AngelList published their quarterly state of venture report. I wrote down five data points that struck me:

  1. Q1 2022 was the most active quarter ever in Angellist history, and likely venture history. The term sheets signed in November and December closed in Q1, which may buoy these figures. In addition, late-stage investors moving into the seed stage market also buttress these stats.
  2. 83% of rounds in Q1 were up-rounds, which is statistically identical to Q4. late-stage market prices have declined about 30%. No parallel compression exists in the early-stage market, yet.
  3. Startup valuations. The 75th percentile of Seed startups raises at 30m valuation and Series A at $100m. Seed has become the new A. $100m post is consistent with what I’ve seen in the market for the most sought-after investments. Some raised a seed first; others particularly in infrastructure decide to go straight to A.
  4. 65% of seeds choose to raise capital via SAFE, a form of debt, rather than an equity round. If Seed is the new Series A, then this implies a meaningful change. Most SAFEs forgo a board-of-directors. A decade ago, businesses raising $3-5m Series As would elect a board. This data point confirms founders have maintained leverage in fundraising conversations.

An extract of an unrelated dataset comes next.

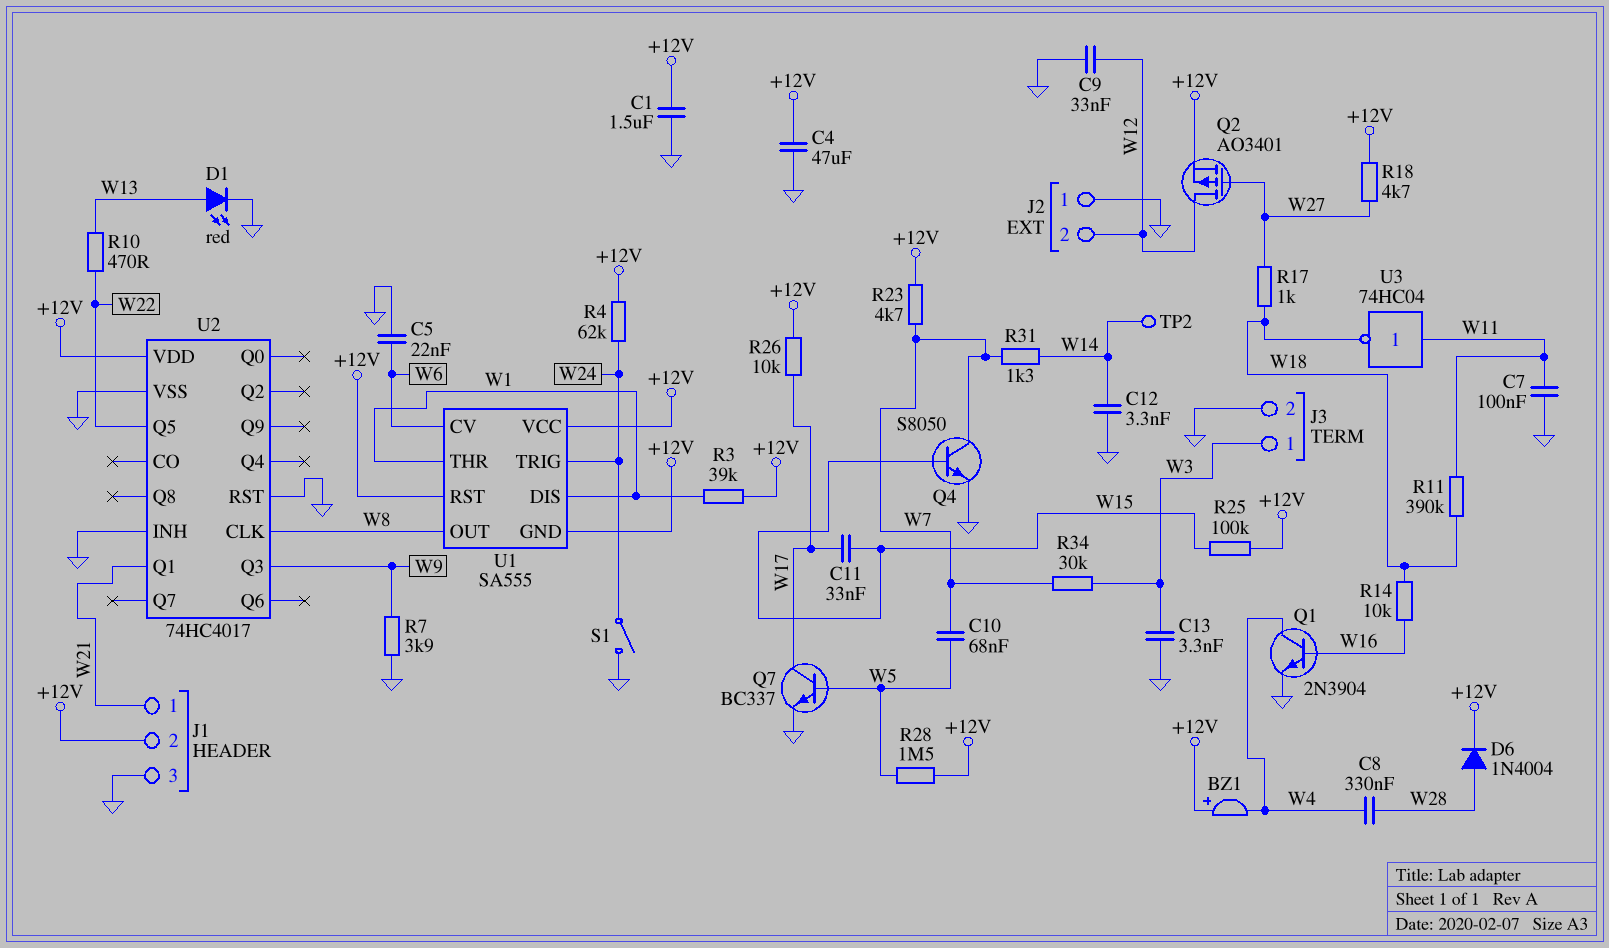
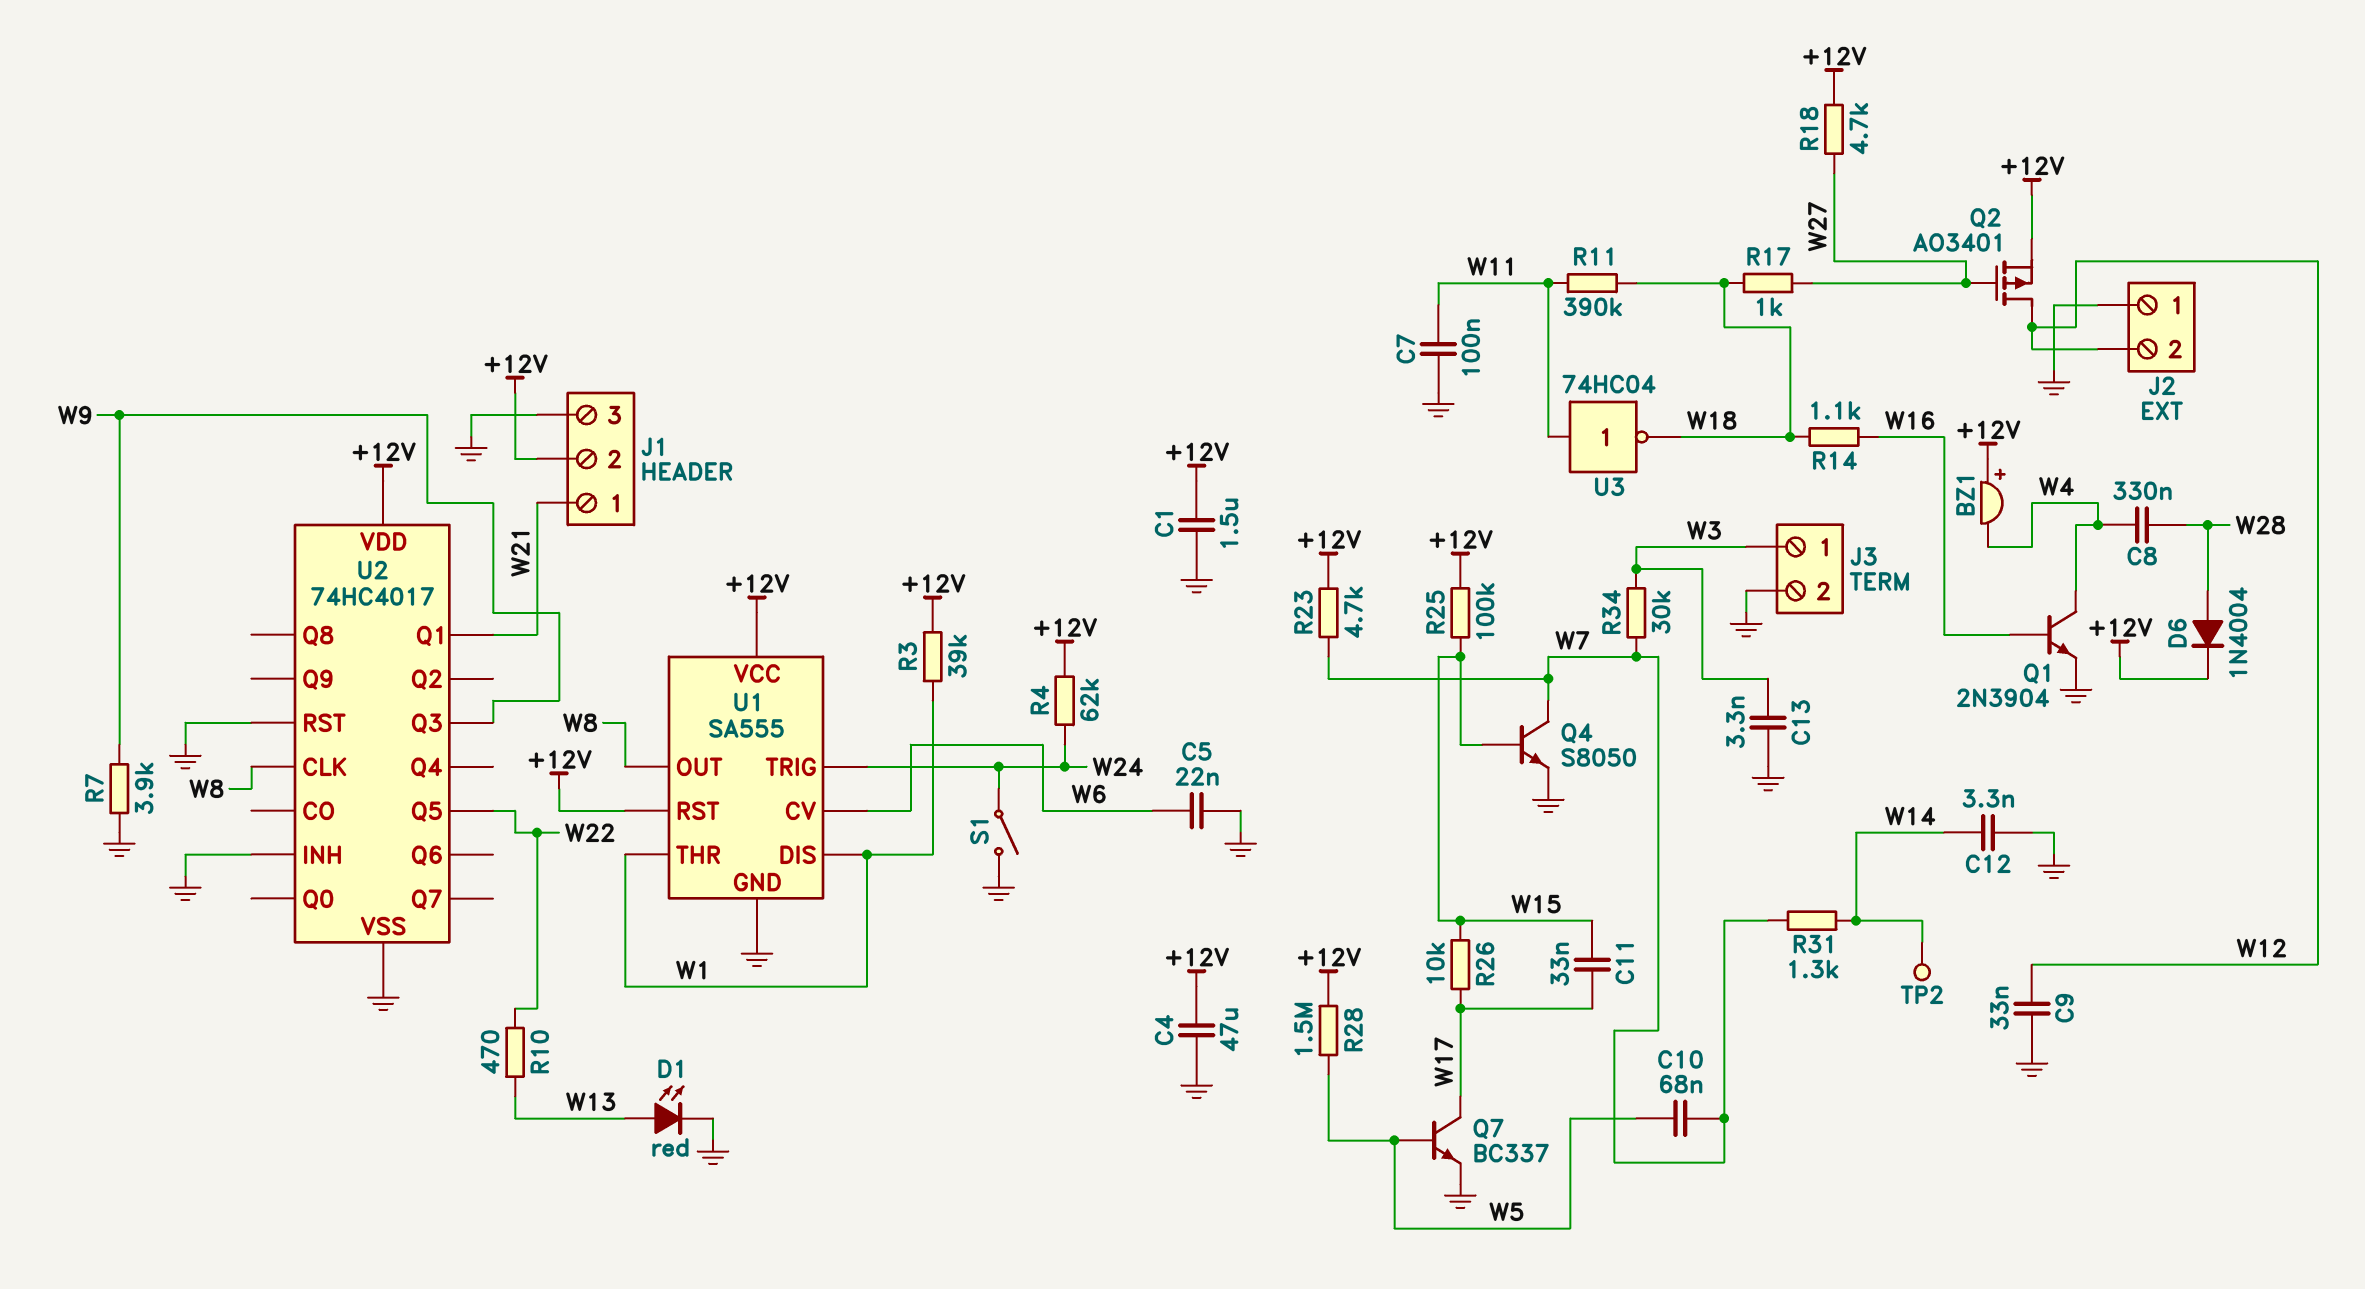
R14: 10k (W16, W18) -> 1.1k (W16, W18)
R26: 10k (+12V, W17) -> 10k (W15, W17)
U1 pin GND: +12V -> GND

  5. Web3 deals represented more than 11% of investments, the largest share, superseding fintech and healthcare. Web3 is a term that will disappear like web2 and mobile investing before it. It encapsulates software, infrastructure, and consumer services- unlike the other buckets which are more narrow. While the segmentation may skew the data somewhat, the data point does underscore investor interest in the category broadly.

The Q4 charts may not differ much from those published in this report. Web3 will remain a top area of interest. SAFEs should persist as a dominant form of financing early-stage startups, and consequently inform board construction. Perhaps valuations and activity will change, but given the amount of capital in the ecosystem, the magnitude might be muted.